Failure of a fund to satisfy the section 817(h) requirements would result in
taxation of the insurance company issuing the Contracts and treatment of the
Contract Owners other than as described in the applicable Contract prospectus.
OTHER INFORMATION.
The use of hedging strategies, such as writing (selling) and purchasing
options and futures contracts and entering into forward currency contracts,
involves complex rules that will determine for income tax purposes the amount,
character and timing of recognition of the gains and losses a fund realizes in
connection therewith. Gains from the disposition of foreign currencies (except
certain gains that may be excluded by future regulations), and gains from
options, futures and forward currency contracts derived by a fund with respect
to its business of investing in securities or foreign currencies, will qualify
as permissible income under the Income Requirement.

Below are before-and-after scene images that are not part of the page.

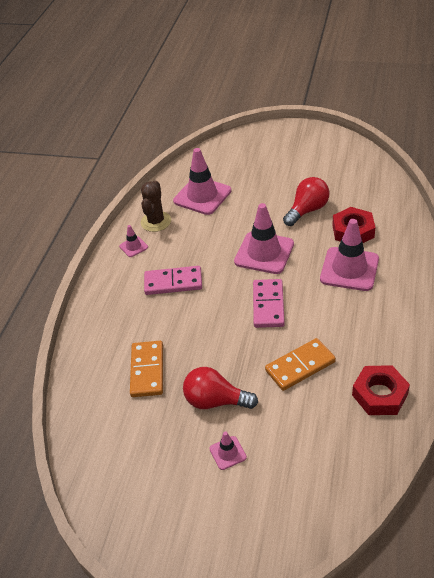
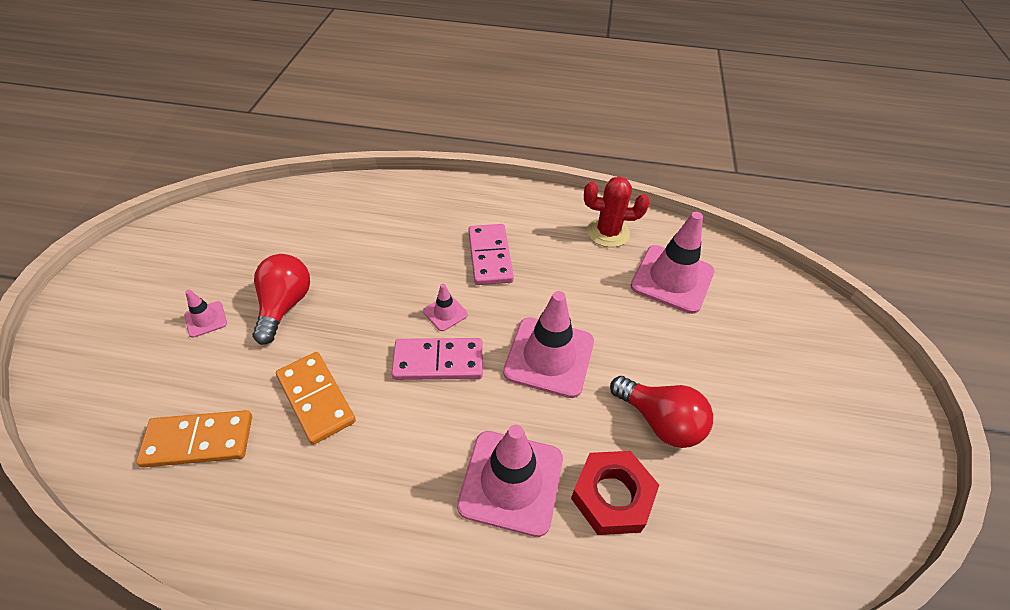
camera: 80 degrees right, 5 degrees up
(133, 247) = (557, 215): pink traffic cone -> pink traffic cone (445, 313)
(147, 370) = (348, 242): orange domino -> orange domino (198, 441)
(156, 221) = (608, 232): brown cactus -> red cactus
(379, 394) = (234, 506): red nut -> none

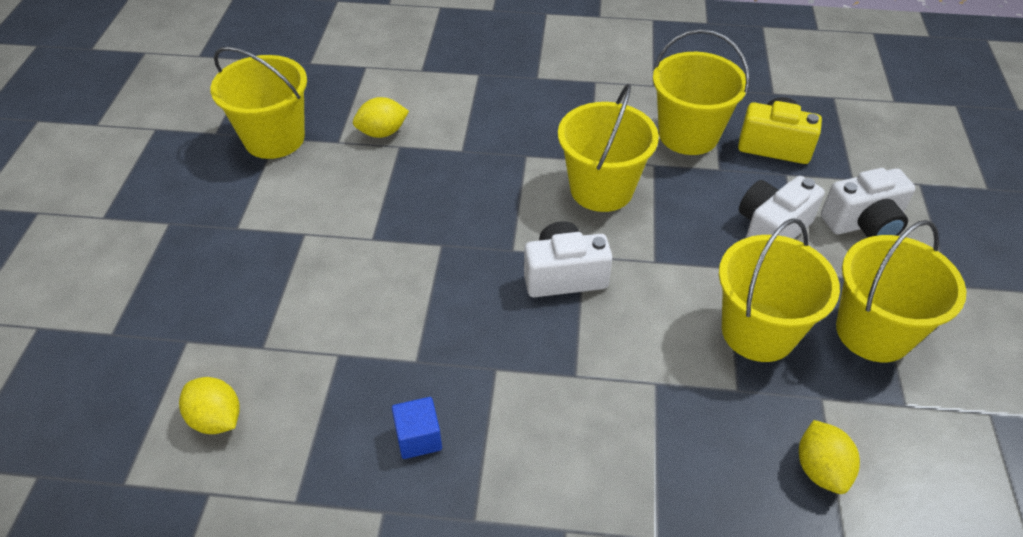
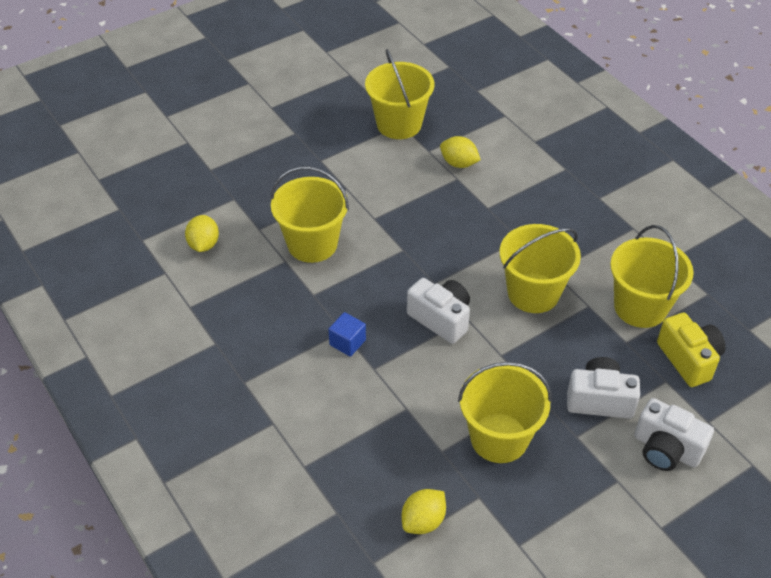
camera: 50 degrees right, 0 degrees up
(418, 438) = (268, 328): blue cube -> blue cube (347, 342)
(873, 332) = (565, 500): yellow bucket -> yellow bucket (312, 244)

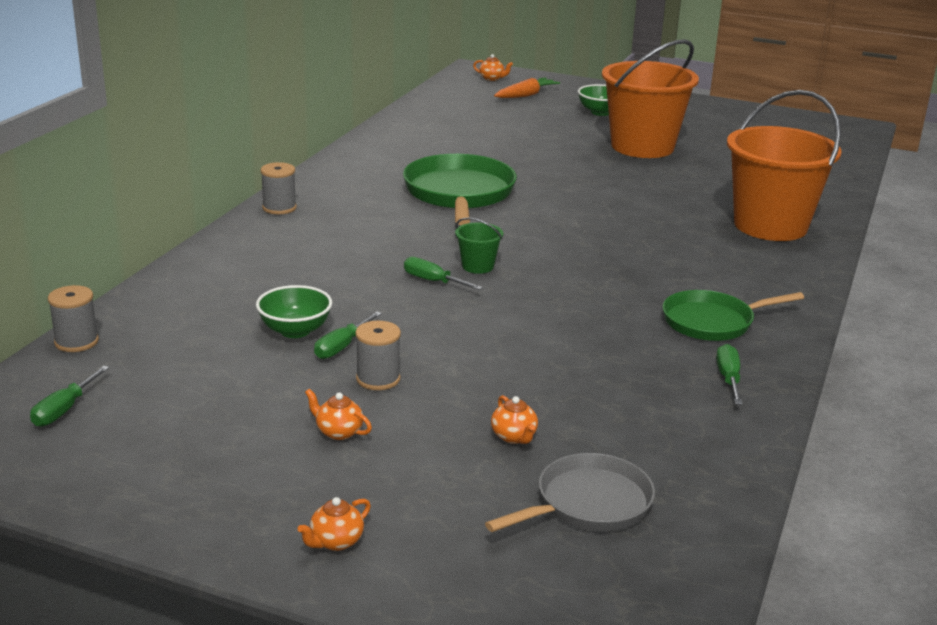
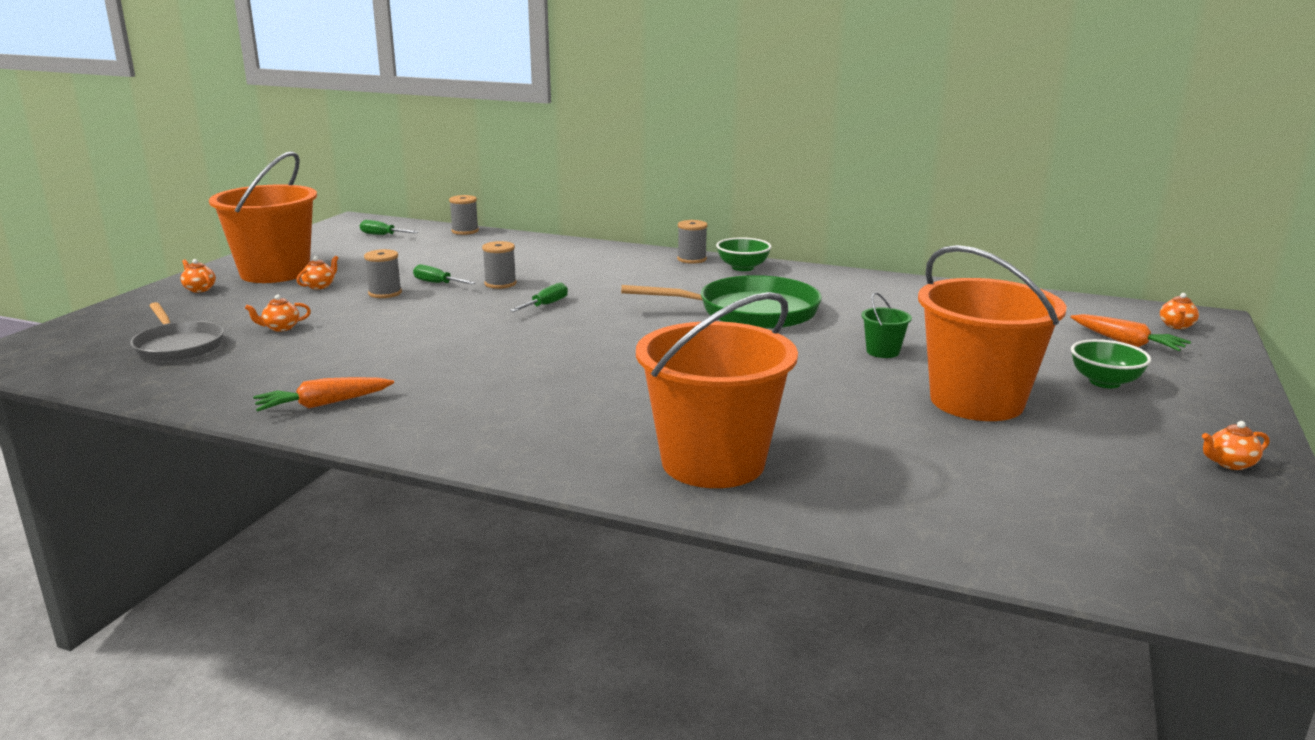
camera: 90 degrees right, 5 degrees down
(259, 482) = (275, 272): none -> orange bucket
(295, 331) = (466, 272): green bowl -> green bowl (742, 268)
(351, 307) = (500, 284): none -> grey spool
(477, 266) = (576, 318): green bucket -> green bucket (882, 352)
(711, 108) = (1230, 463): none -> orange teapot
(712, 322) = (441, 406): green pan -> none
(728, 378) = (323, 404): green screwdriver -> orange carrot

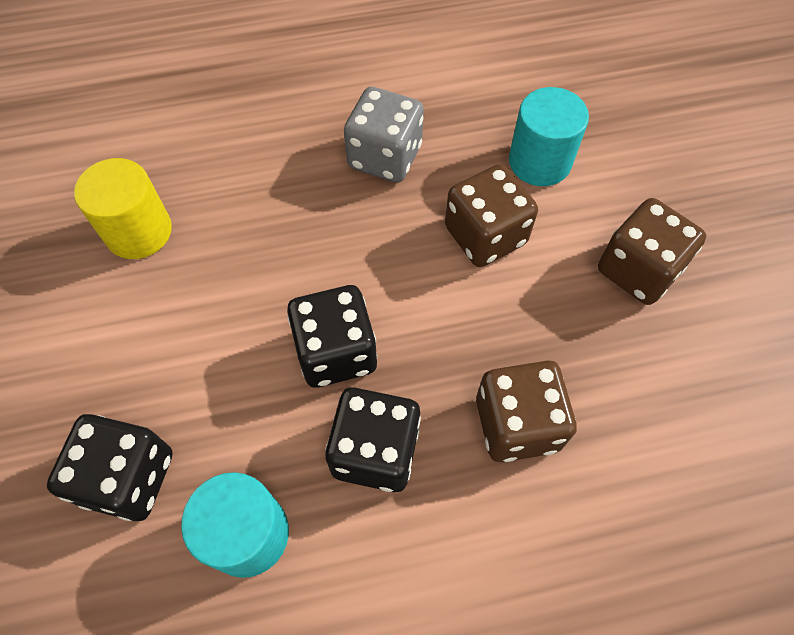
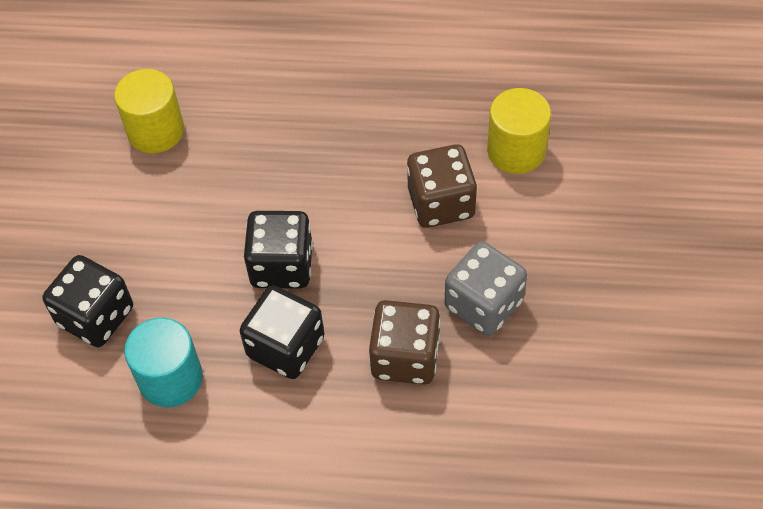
camera: 20 degrees right, 5 degrees down
(385, 157) = (381, 115): grey dice -> grey dice (484, 304)
(539, 162) = (516, 151): turquoise cylinder -> yellow cylinder
(638, 270) = (561, 264): brown dice -> none

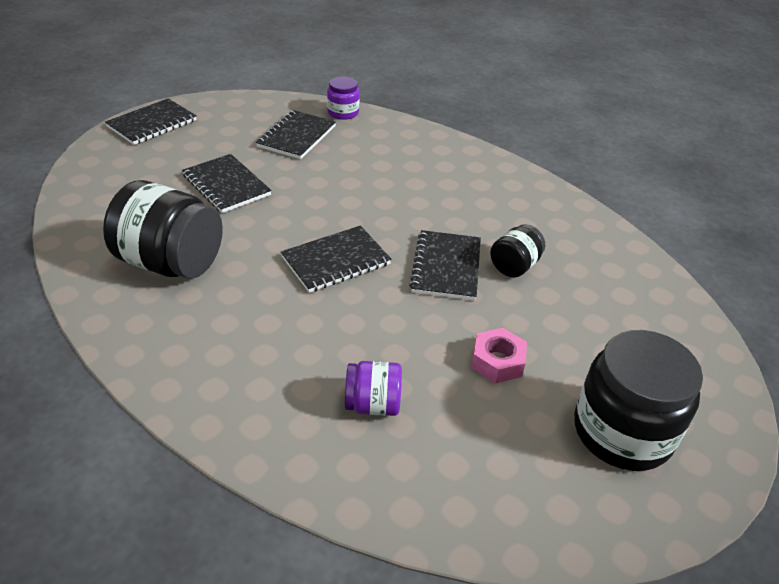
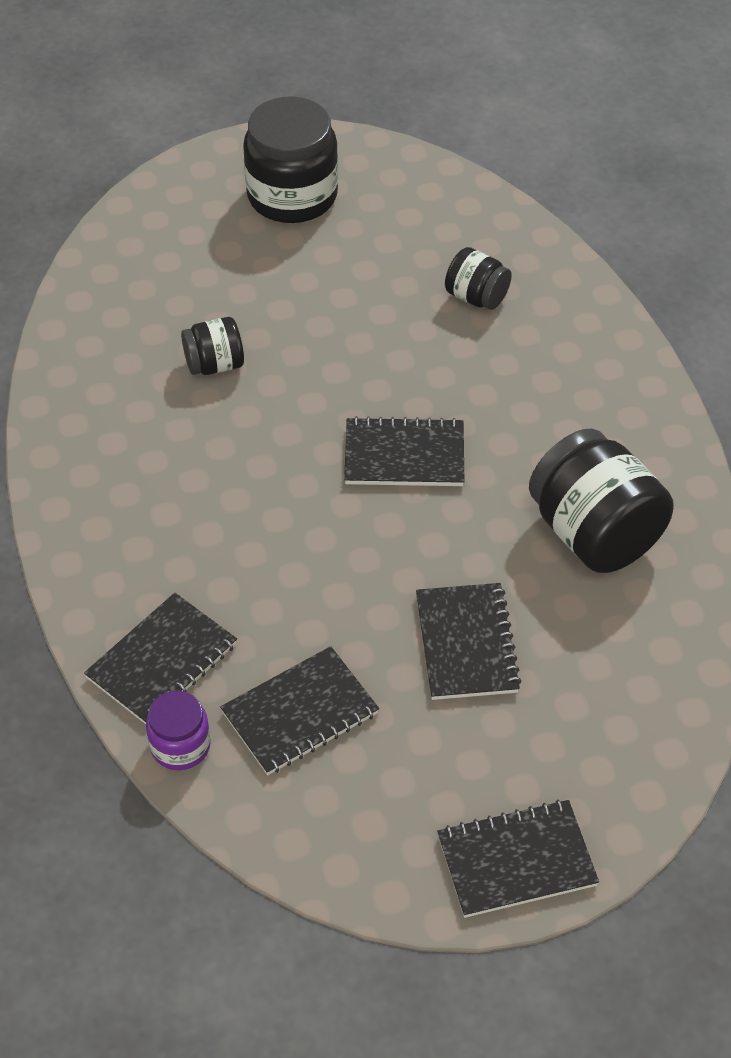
camera: 145 degrees left, 10 degrees up
(373, 404) = (476, 297): purple jar -> black jar
(446, 267) = (289, 395): black notebook -> black notebook (162, 661)
(497, 361) = (335, 284): pink nut -> none

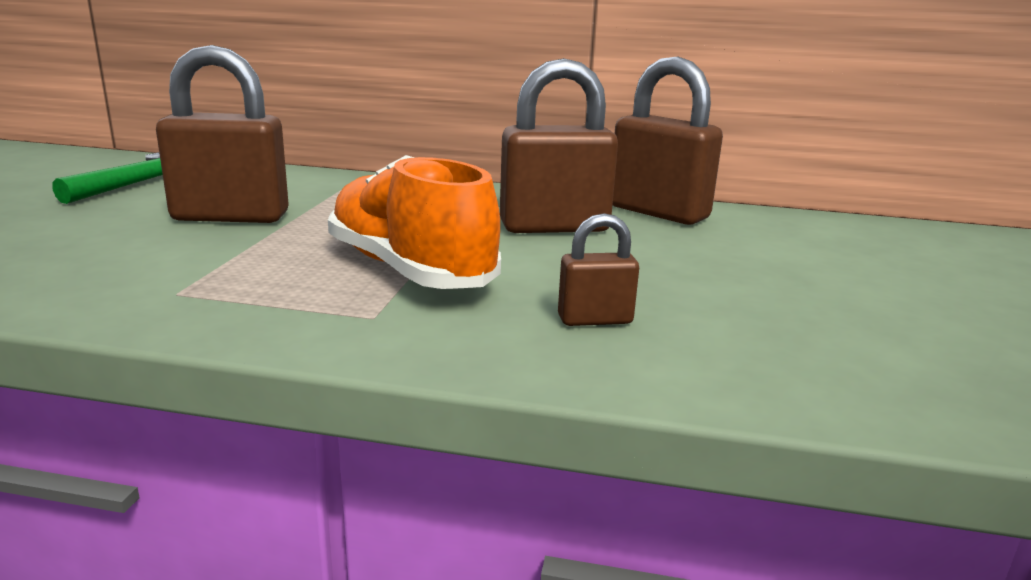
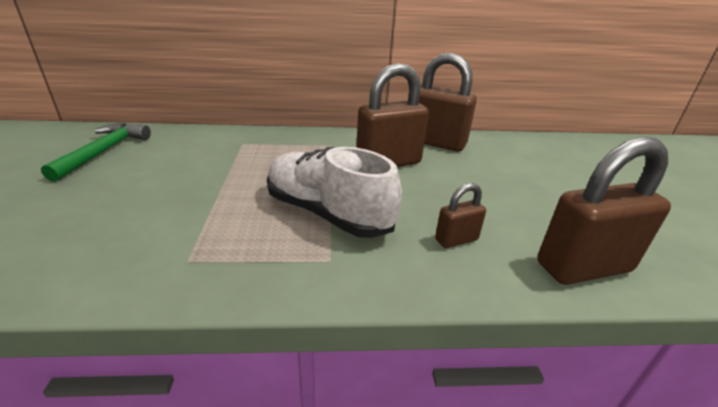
camera: 15 degrees left, 10 degrees up
(231, 217) = (184, 179): brown padlock -> brown padlock (583, 267)
(409, 270) = (327, 213): orange shoe -> white shoe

Each fund may invest in the stock of "passive foreign investment
companies" ("PFICs") if such stock is a permissible investment. A PFIC is a
foreign corporation--other than a "controlled foreign corporation" (i.e., a
foreign corporation of which, on any day during its taxable year, more than 50%
of the total voting power of its voting stock or the total value of all of its
stock is owned, directly, indirectly, or constructively, by "U.S. shareholders,"
defined as U.S. persons that individually own, directly, indirectly, or
constructively, at least 10% of that voting power) as to which a fund is U.S.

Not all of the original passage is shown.